Just like his team manager Roger Hammond, Madison- Genesis rider Ian Bibby worked his way up the ranks, initially riding cyclo-cross and mountain bike.
Now more focused on the road, Bibby still dabbles in cross, coming second at last year's National Cyclo-Cross Championships. Transferring technical abilities to the road, Bibby regularly rips it up on the domestic scene as well as Euro races.
With his experience, Bibby has a sound grasp of what's needed to fuel him through a race day and ensures he has all the right nutrients on board.
Breakfast: Bowl of porridge, made with half water, half semi-skimmed milk, with some apricots, mixed nuts, a little honey and cinnamon thrown in, plus three strong coffees.
Lots of riders begin their day with low-GI foods such as porridge that provides a slow-release of energy, keeping them fully fuelled throughout the day. Throwing nuts into the mix isn't just great for adding that extra crunch, but they also contain many vital fatty acids, vitamins and minerals, honey has soothing and medicinal qualities, which is great for Bibby's immune system, and cinnamon helps insulin sensitivity, allowing blood glucose levels to remain steady throughout the day.
Supplements: A few multivitamins and some beta-alanine.
Beta-alanine benefits performance by increasing the concentration of carnosine in muscles, which decreases fatigue and increases total muscular work done, which is great for athletes like Bibby. Taking multivitamins helps boost Bibby's immune system, and helps boost his already healthy diet.
Pre-race regime: "Three hours before the cross race is due to start, I have some pasta with tuna and olive oil for a bit of taste and moisture; then 20 minutes before the actual start of the race I have an SiS+ GO Caffeine gel."
Pasta is a staple of many endurance athletes as it provides complex carbohydrates, which release energy slowly. Alongside this, the tuna provides omega-3 and protein, which is needed for muscle repair. Eating this well in advance of the race start ensures it's fully digested and not likely to come back up when the hard efforts of a cross race begin.
Taking a caffeine gel supplement 20 minutes prior to the race helps raise blood glucose levels to fuel Bibby for his impending race. The caffeine present in the gel gives an extra kick of energy.
Post race: "Straight after a race I have an SiS REGO Rapid Recovery before heading home."
Getting protein back into the body after an intense race is very important to ensure full muscle recovery and adaptation.

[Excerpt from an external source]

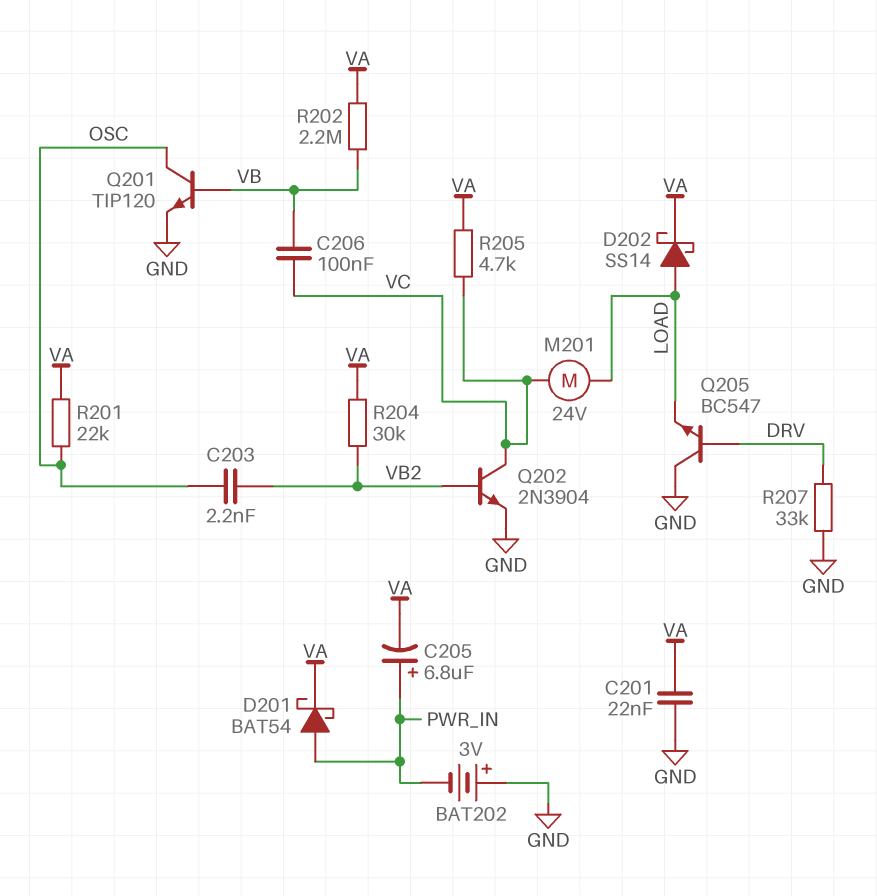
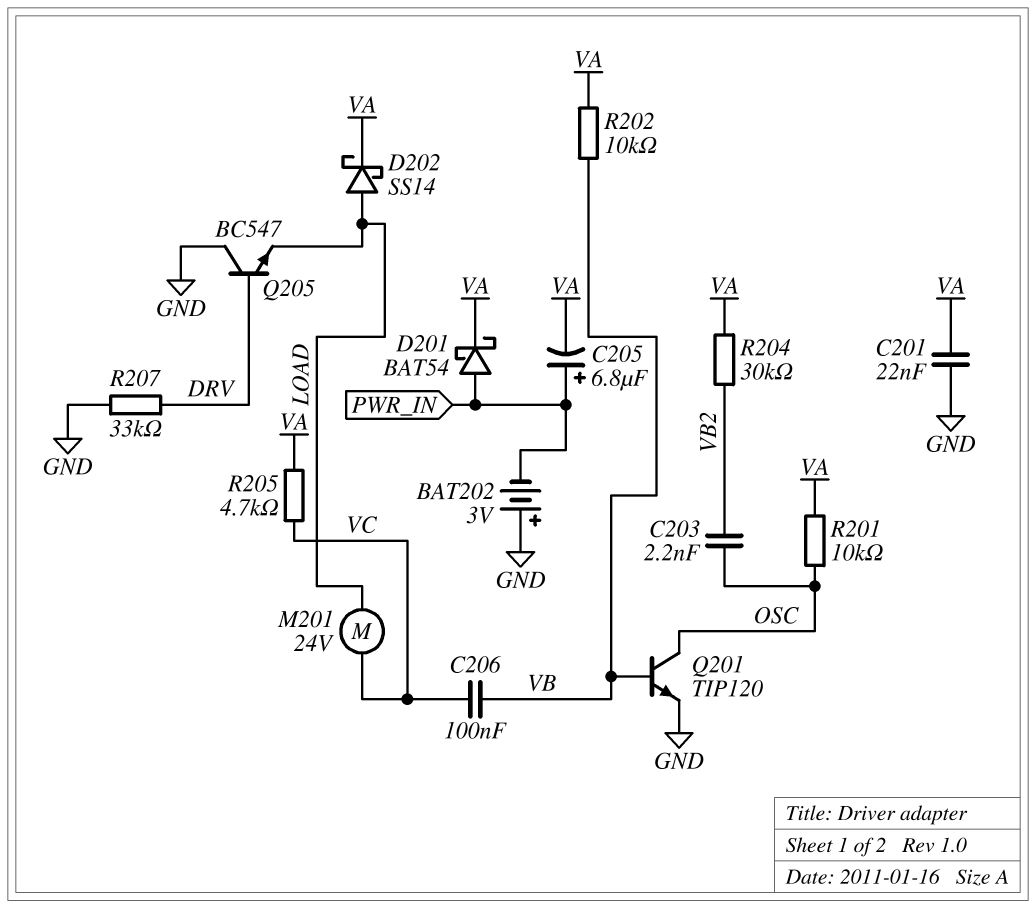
Q202: NPN 2N3904 (B VB2, C VC, E GND) -> none
R201: 22k (OSC, VA) -> 10k (OSC, VA)
R202: 2.2M (VA, VB) -> 10k (VA, VB)

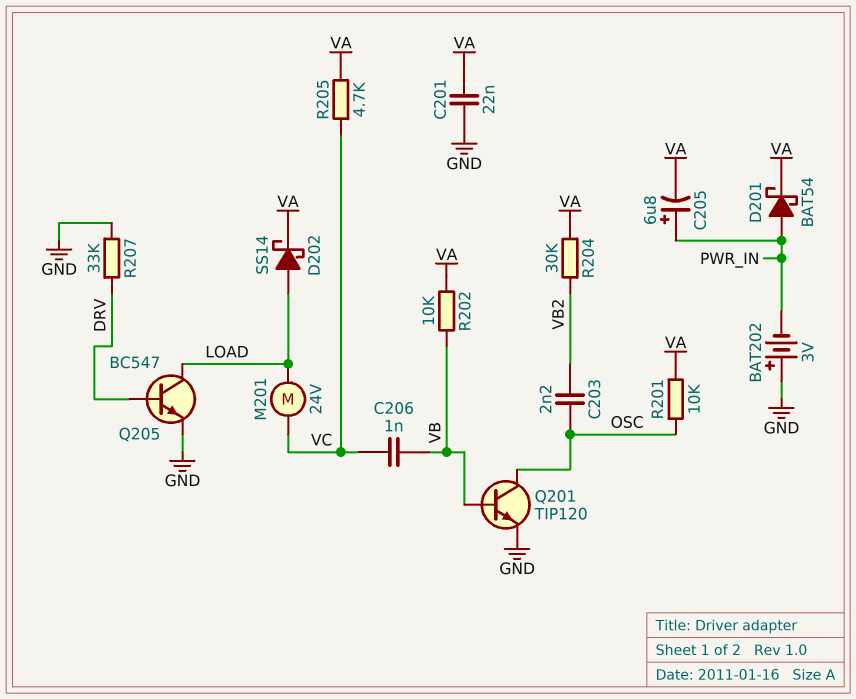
C206: 100nF (VB, VC) -> 1nF (VB, VC)
Q205: NPN BC547 (B DRV, C GND, E LOAD) -> NPN BC547 (B DRV, C LOAD, E GND)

Bibby drinks a protein shake as soon as possible after the race because the period straight after exercise is when muscles are most able to replace all their used-up nutrition. It's a no-brainer, really.
Ian Bibby's food on race day
Lunch: "A small meal, something like poached eggs on toast, and every so often I go a bit crazy and throw some smoked salmon in there. Then I have another coffee."

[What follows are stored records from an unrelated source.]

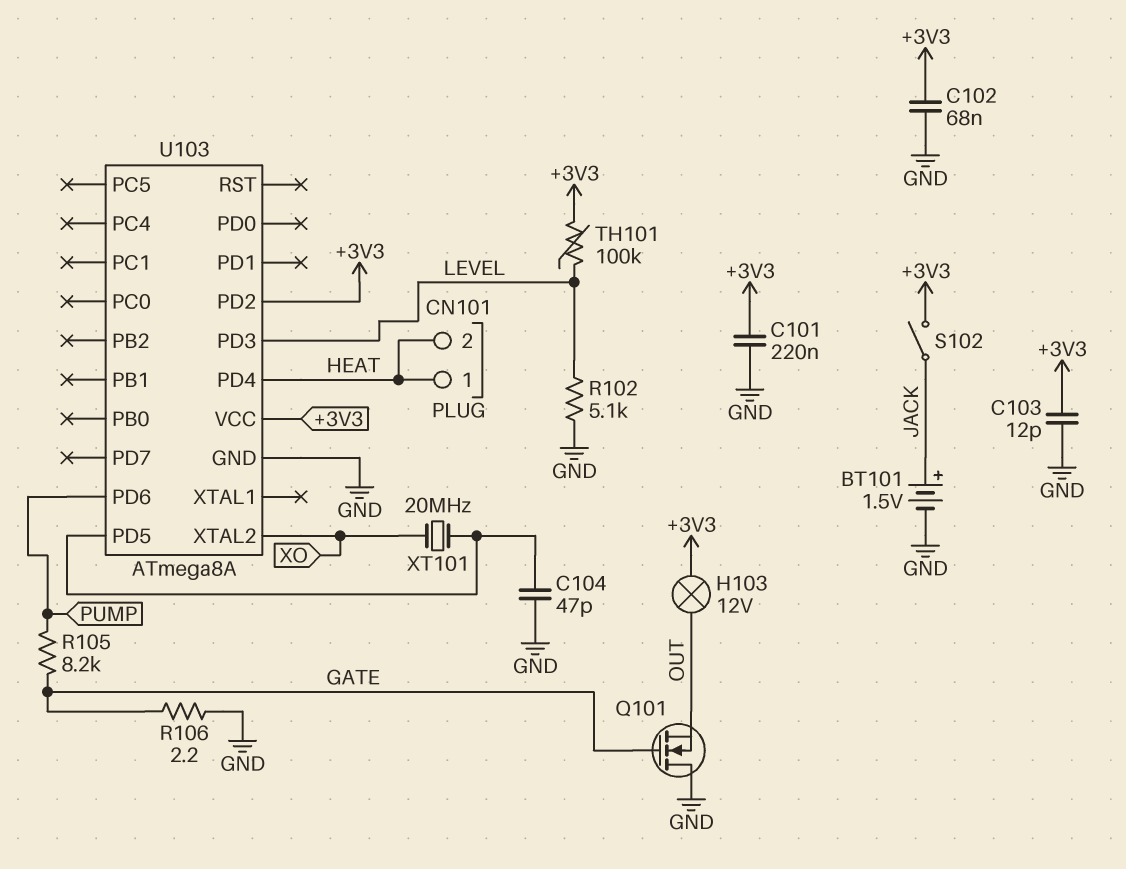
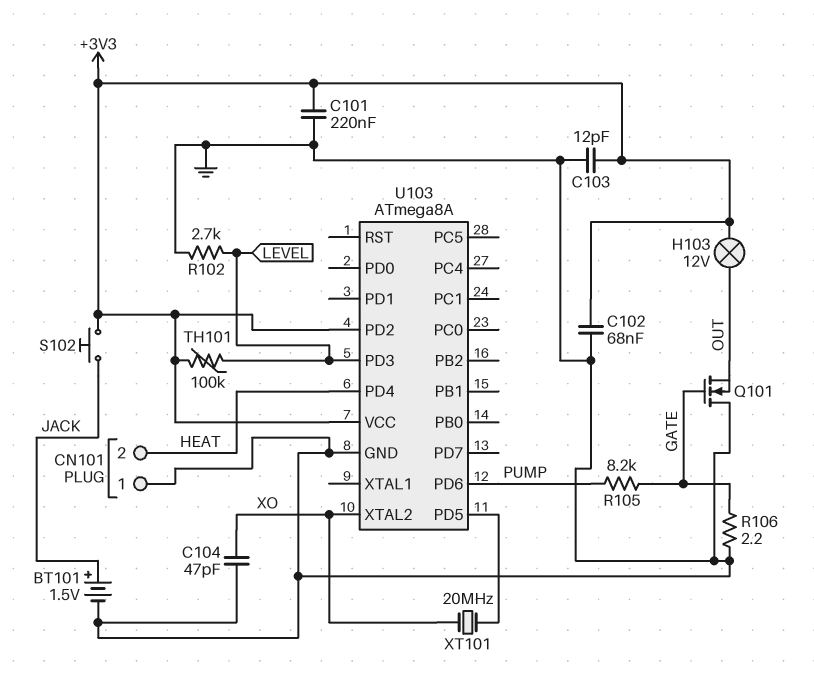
C104: 47pF (GND, U103/PD5) -> 47pF (GND, XO)
CN101 pin 1: HEAT -> GND
R102: 5.1k (GND, LEVEL) -> 2.7k (GND, LEVEL)
S102: switch (+3V3, JACK) -> button (+3V3, JACK)

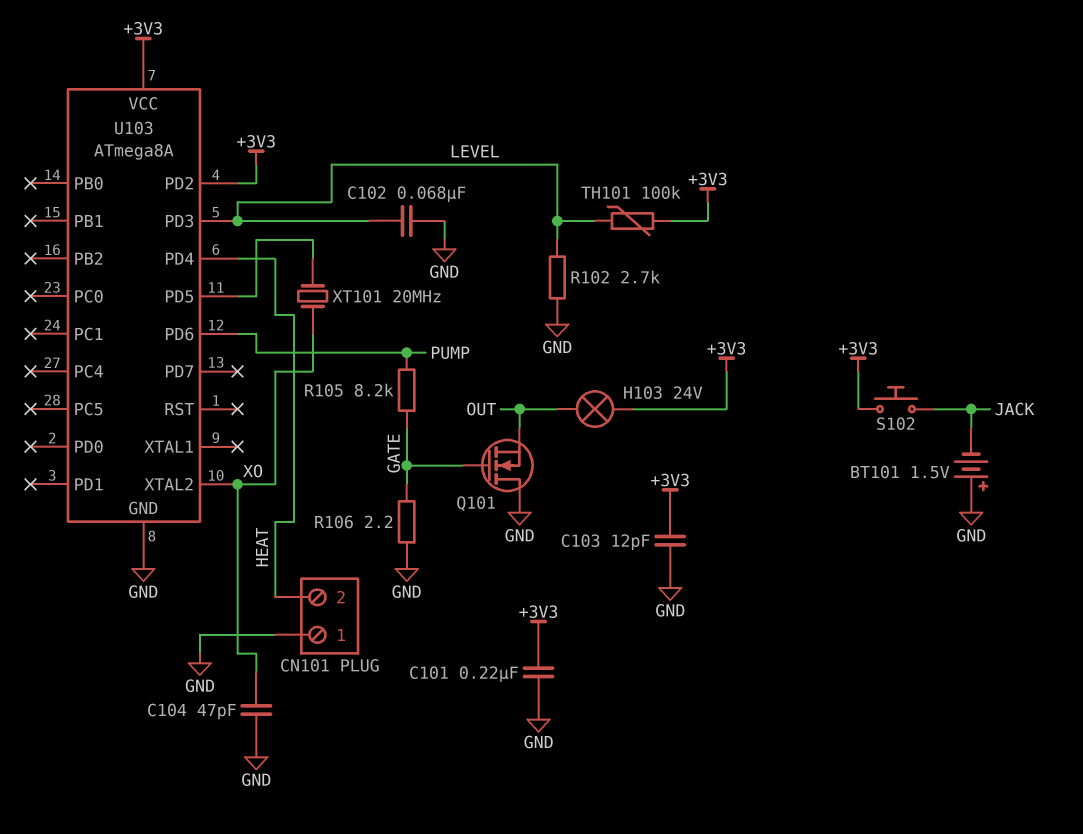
BT101: 1.5V (plus JACK, minus GND) -> 1.5V (plus GND, minus JACK)
C102: 68nF (+3V3, GND) -> 68nF (GND, LEVEL)
H103: lamp 12V (+3V3, OUT) -> lamp 24V (+3V3, OUT)

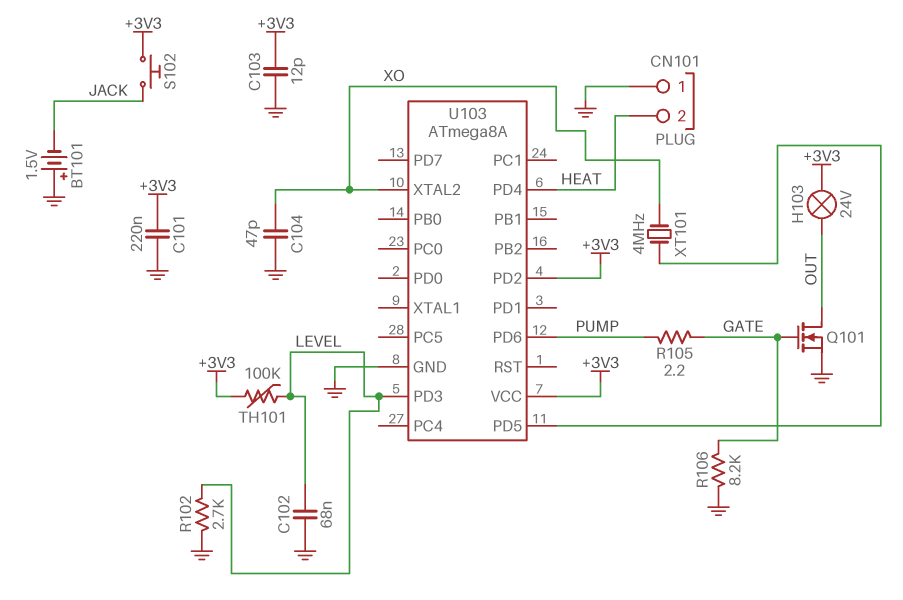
Q101: NMOS (G GATE, D GND, S OUT) -> NMOS (G GATE, D OUT, S GND)
R105: 8.2k (GATE, PUMP) -> 2.2 (GATE, PUMP)
R106: 2.2 (GATE, GND) -> 8.2k (GATE, GND)
XT101: 20MHz (U103/PD5, XO) -> 4MHz (U103/PD5, XO)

Bibby is obviously a big fan of his coffee, with this being the fourth mug of the day! Recent research indicates that three to four cups of coffee a day have protective antioxidant benefits as well as psychological upsides, but Bibby needs to be careful not to go much over this as the positive benefits can be lost.

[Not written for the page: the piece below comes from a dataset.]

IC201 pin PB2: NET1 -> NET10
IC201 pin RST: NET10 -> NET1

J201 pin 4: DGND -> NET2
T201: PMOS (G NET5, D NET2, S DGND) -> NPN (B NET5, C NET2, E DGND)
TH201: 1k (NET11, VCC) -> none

His lunch is high in protein as it helps muscles recover and rebuild after high intensity exercise. With salmon being rich in omega-3 fatty acids and vitamins it's a great food for anyone to eat, with many health benefits including lowering cholesterol, aiding memory and lowering blood sugar levels.
Dinner: "Tea (not ‘dinner' - I'm northern!) is chicken stir fry, so just chicken breast, loads of vegetables and some noodles with hoisin sauce. If I'm hungry before bed I'll snack on hummus and carrots so that I'm not having too much sugar before sleeping. Oh, and a cup of chocolate flavour SiS REGO Night to round the day off."
Again, Bibby sticks to a high-protein and carbohydrate ‘tea', with lots of veg to ensure he gets all the vitamins and minerals he needs to keep him healthy. This is the perfect meal for any athlete as the proteins in the chicken are a great way of rebuilding muscles and the carbohydrates in the noodles will help replenish his depleted energy stores.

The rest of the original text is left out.